In the end, it is our ideals, our values, that built America – values that allowed us to forge a nation made up of immigrants from every corner of the globe; values that drive our citizens still. Every day, Americans meet their responsibilities to their families and their employers. Time and again, they lend a hand to their neighbors and give back to their country. They take pride in their labor, and are generous in spirit. These aren't Republican values or Democratic values they're living by; business values or labor values. They are American values.

Unfortunately, too many of our citizens have lost faith that our biggest institutions – our corporations, our media, and yes, our government – still reflect these same values. Each of these institutions are full of honorable men and women doing important work that helps our country prosper. But each time a CEO rewards himself for failure, or a banker puts the rest of us at risk for his own selfish gain, people's doubts grow. Each time lobbyists game the system or politicians tear each other down instead of lifting this country up, we lose faith. The more that TV pundits reduce serious debates into silly arguments, and big issues into sound bites, our citizens turn away.

No wonder there's so much cynicism out there.

No wonder there's so much disappointment.

I campaigned on the promise of change – change we can believe in, the slogan went. And right now, I know there are many Americans who aren't sure if they still believe we can change – or at least, that I can deliver it.

But remember this – I never suggested that change would be easy, or that I can do it alone. Democracy in a nation of three hundred million people can be noisy and messy and complicated.
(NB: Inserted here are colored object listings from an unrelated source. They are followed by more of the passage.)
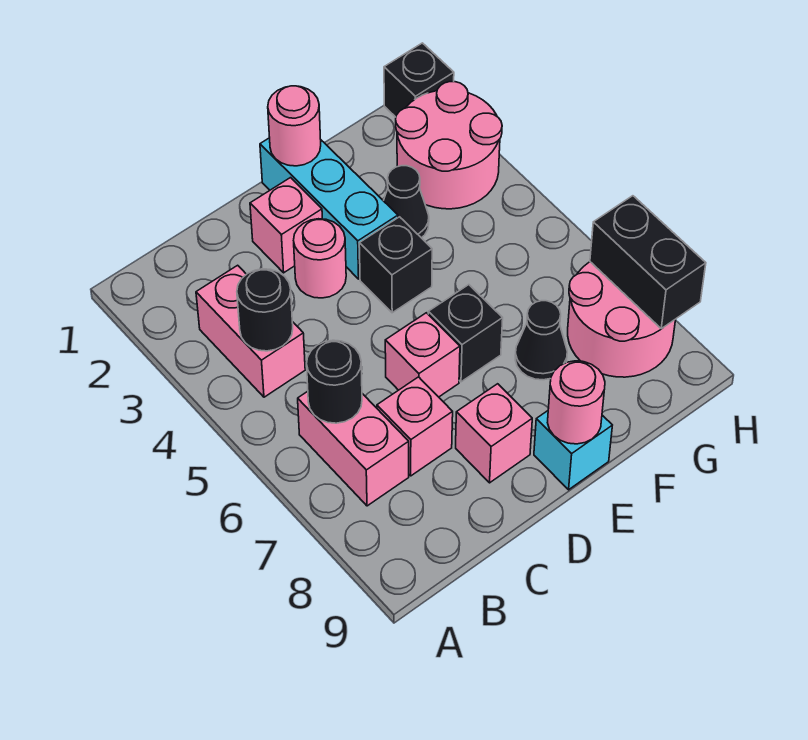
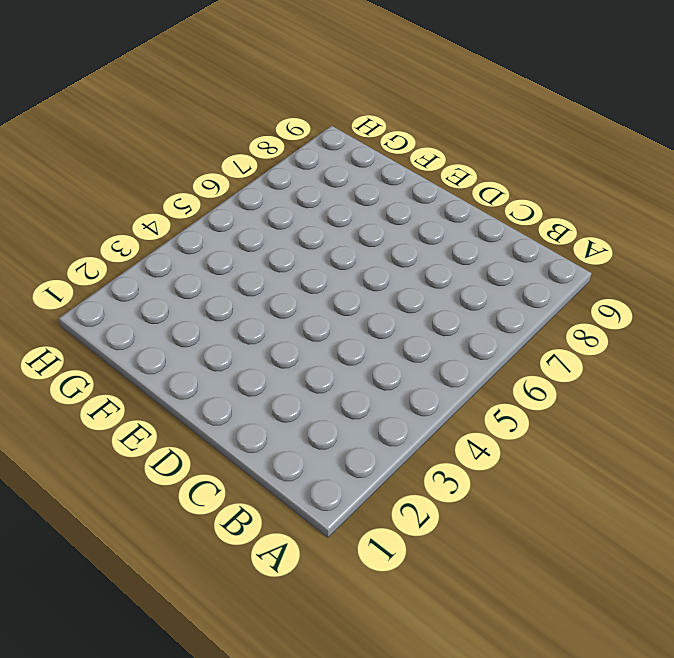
none -> pink brick B3:B4 level 1
none -> pink brick B6:B7 level 1
none -> pink brick C7 level 1

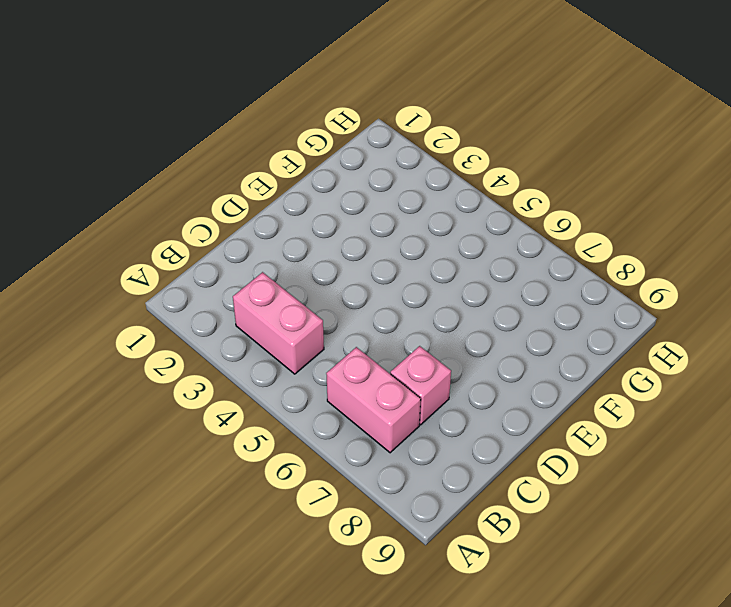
none -> pink brick D2 level 1
none -> pink round brick D3 level 1
none -> pink brick D6 level 1

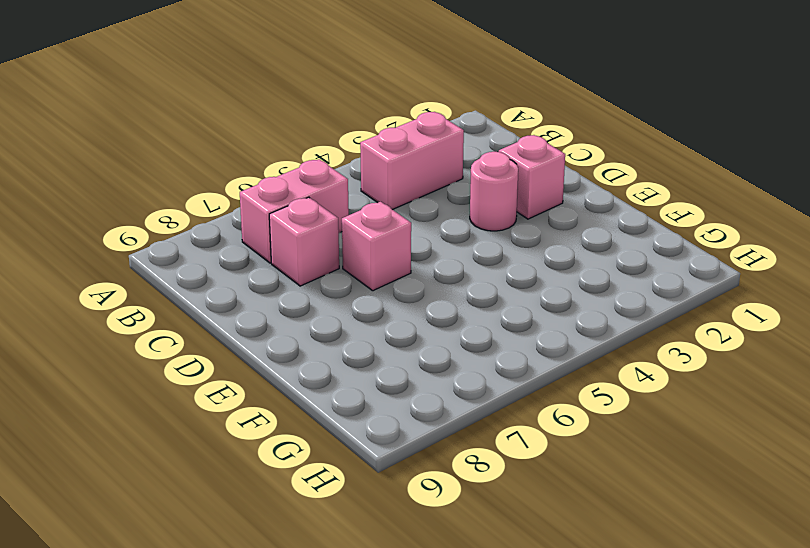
none -> pink brick D8 level 1
none -> cyan brick E1:E3 level 1
none -> black brick E4 level 1

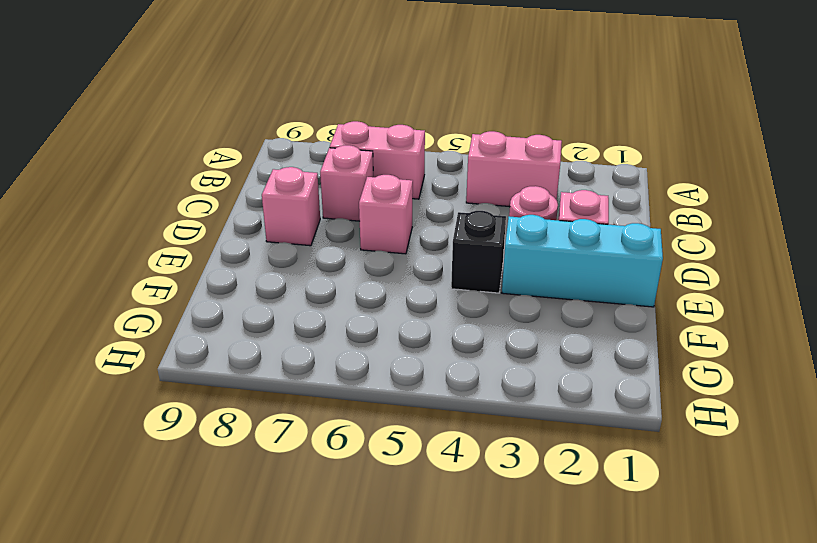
none -> black brick E6 level 1
none -> cyan brick E9 level 1
none -> black cone F3 level 1

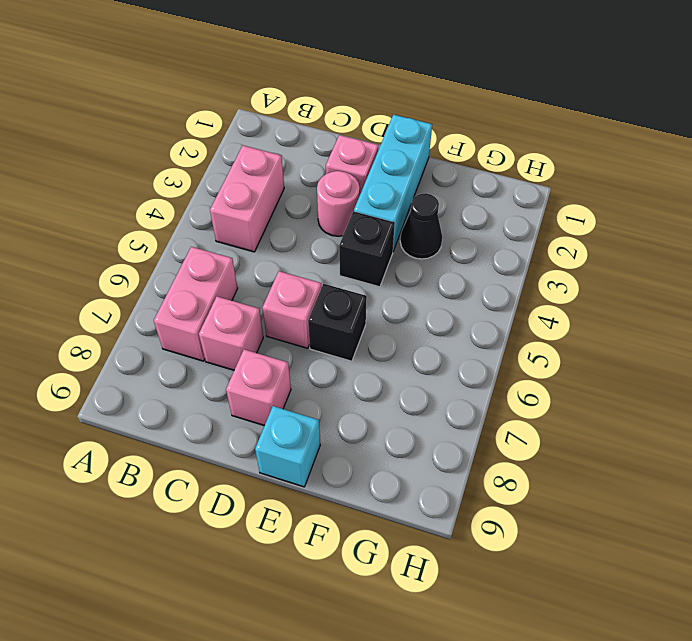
none -> black cone F7 level 1
none -> pink round brick G2:H3 level 1
none -> pink round brick G7:H8 level 1

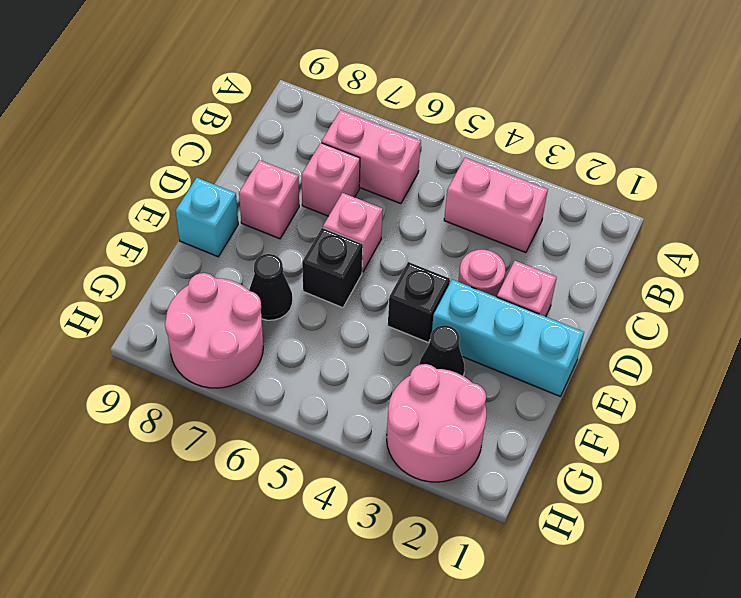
none -> black brick H1 level 1
none -> black round brick B4 level 2
none -> black round brick B6 level 2

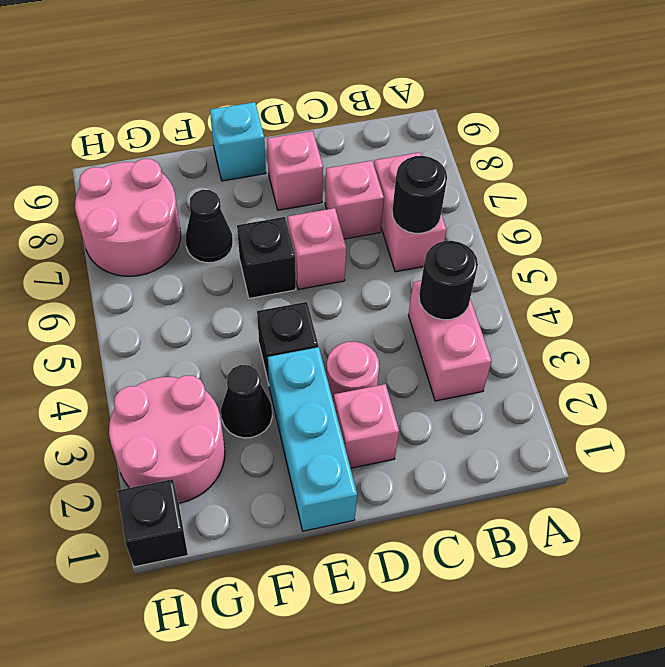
none -> pink round brick E1 level 2
none -> pink round brick E9 level 2
none -> black brick H7:H8 level 2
And when you try to do big things and make big changes, it stirs passions and controversy. That's just how it is.

Those of us in public office can respond to this reality by playing it safe and avoid telling hard truths. We can do what's necessary to keep our poll numbers high, and get through the next election instead of doing what's best for the next generation.

But I also know this: if people had made that decision fifty years ago or one hundred years ago or two hundred years ago, we wouldn't be here tonight. The only reason we are is because generations of Americans were unafraid to do what was hard; to do what was needed even when success was uncertain; to do what it took to keep the dream of this nation alive for their children and grandchildren.

Our administration has had some political setbacks this year, and some of them were deserved. But I wake up every day knowing that they are nothing compared to the setbacks that families all across this country have faced this year. And what keeps me going – what keeps me fighting – is that despite all these setbacks, that spirit of determination and optimism – that fundamental decency that has always been at the core of the American people – lives on.

It lives on in the struggling small business owner who wrote to me of his company, "None of us," he said, "…are willing to consider, even slightly, that we might fail."

It lives on in the woman who said that even though she and her neighbors have felt the pain of recession, "We are strong. We are resilient. We are American."

It lives on in the 8-year old boy in Louisiana, who just sent me his allowance and asked if I would give it to the people of Haiti. And it lives on in all the Americans who've dropped everything to go some place they've never been and pull people they've never known from rubble, prompting chants of "U.S.A.! U.S.A.! U.S.A!" when another life was saved.

The spirit that has sustained this nation for more than two centuries lives on in you, its people.

We have finished a difficult year. We have come through a difficult decade. But a new year has come. A new decade stretches before us. We don't quit. I don't quit. Let's seize this moment – to start anew, to carry the dream forward, and to strengthen our union once more.

Thank you. God Bless You. And God Bless the United States of America.